The Yasukuni Jinja is not the only shrine that was dedicated to the spirit of those who did distinguished services for the locality.
The Meiji Jingu situated in the center of Tokyo surrouonded by the dense sacred forest is dedicated to Emperor Meiji and Empress Shoken who led the modern Japan in the Meiji era. The shrine receives a great number of visitors throughout a year.
In Kyoto, the Heian Jingu is well known as the shrine dedicated to both Emperor Kanmu who built the capital of Heian, and Emperor Komei who was the last emperor before the Meiji Restoration.
There are shrines that enshrine the spirit of loyal subjects to the emperor, vi. Minatogawa Jinja in Kobe enshrines the spirit of Kusunoki Masashige, a loyal warrior, the Nawa Jinja in Tottori prefecture enshrines the spirit of Nawa nagatoshi.
There are many shrines that enshrine the spirit of feudal lords such as the Oyama Jinja in Kanazawa which enshrines Maeda Toshiie, the Terukuni Jinja in Kagoshima prefecture which enshrines the spirit of Shimazu Nariakira. Those shrines are highly revered by each local people.
The Nogi Jinja in Tokyo which enshrines the spirit of General Nogi, the war hero in the Russo-Japanese War (1904-1905), Togo Jinja in Tokyo which enshrines the spirit of Admiral Togo, another war hero in the same war, the Hotoku Ninomiya Jinja in Odawara which enshrines Ninomiya Sontoku who was the agri-economist, are alsowell-known for enshrinement of deified men.
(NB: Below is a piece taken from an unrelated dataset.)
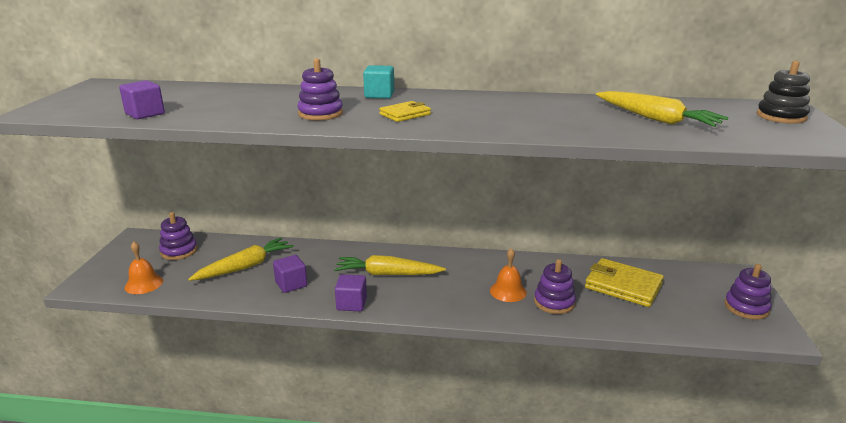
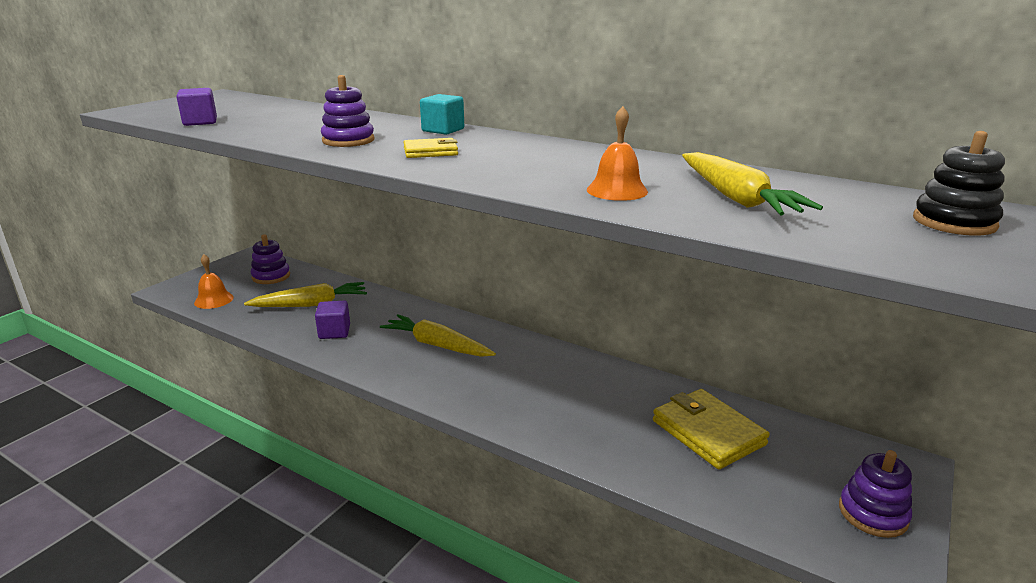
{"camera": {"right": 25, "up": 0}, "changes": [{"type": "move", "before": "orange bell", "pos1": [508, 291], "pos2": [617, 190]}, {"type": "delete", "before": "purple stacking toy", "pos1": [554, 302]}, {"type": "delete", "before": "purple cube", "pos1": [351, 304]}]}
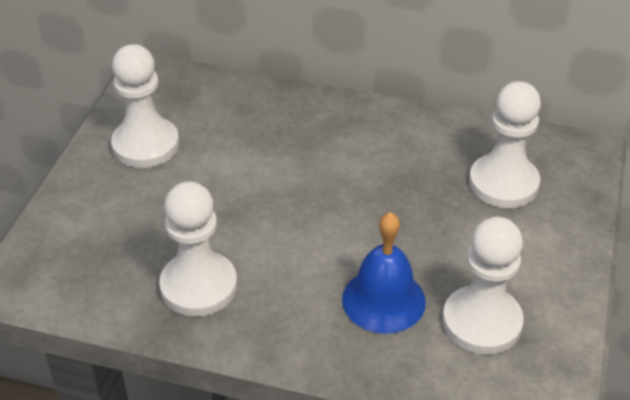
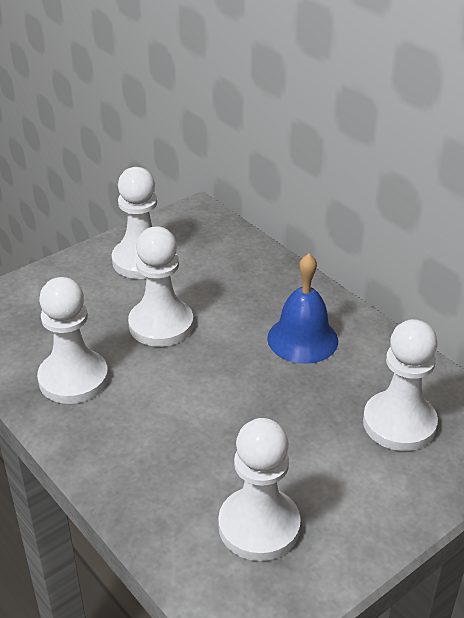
{"camera": {"right": 35, "up": -5}, "changes": [{"type": "move", "before": "royal blue bell", "pos1": [383, 300], "pos2": [302, 339]}, {"type": "insert", "after": "pure white pawn", "pos2": [161, 325]}]}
We can say that, on the background of the custom of the human deification, there lies profound reverence for people who have done great services for the public cause at the risk of their own life. It has existed long before the modernization of Japan. There is a long history of the worship of these spirits as awesome Kami deities.
Seeing the historical background of these shrines, we realize that the ancient Japanese vie on life and death lies in the faith of the Yasukuni Jinja as its backbone, though its establishment was rather recent (1870).
The idea of enshrinement of these people of great virtune and to observe solemn services Is considered to be a flower bloomed in the nation building of the modern Japan. This idea could be the crystallization of the ancestral worship fostered by the Japanese culture since the ancient times.
As to the wars that the modern Japan experienced, including the Second World War, much has been said for them and against, both at home and abroad. However, there remains an undeniable fact, beyond relevance of these arguments, that many people sacrificed their life for the public cause, and their souls were enshrined in the Yasukuni Jinja.
To revere ancestors' spirits is the source of religious consciousness of the Japanese, and the reverence of the spirits of those who sacrificed their life for the public cause and for their descendants is derived from religious emotion of the Japanese. If this long cherished reverence is clashed to death on purpose, it might lead to a dry up of the fountainhead of religious emotion of the Japanese people.
The Yasukuni Jinja is, as we have seen, the place where the souls of the war dead are enshrined. It is a place not only for the bereaved family but also for the majority of the Japanese to depend on in order to keep their religious integrity. It is also a place of communication between ancestors and descendants.
In these days, the ties between an individual and a locality have become extremely loose, and the nuclear family has been rapidly increasing in the Japanese society. Under such circumstance, the Yasukuni Jinja would serve as the place where the history of the deceased and the future of their descendants are to meet.
As mentioned at the beginning, this leaflet is not to assert some political opinion on the Yasukuni Jinja. Yet, it is our sincere hope that his article could serve as a handhold to see the Yasukuni Jinja as it is and to reflect on the undercurrent of the faith of the Yasukuni Jinja, which is often overlooked.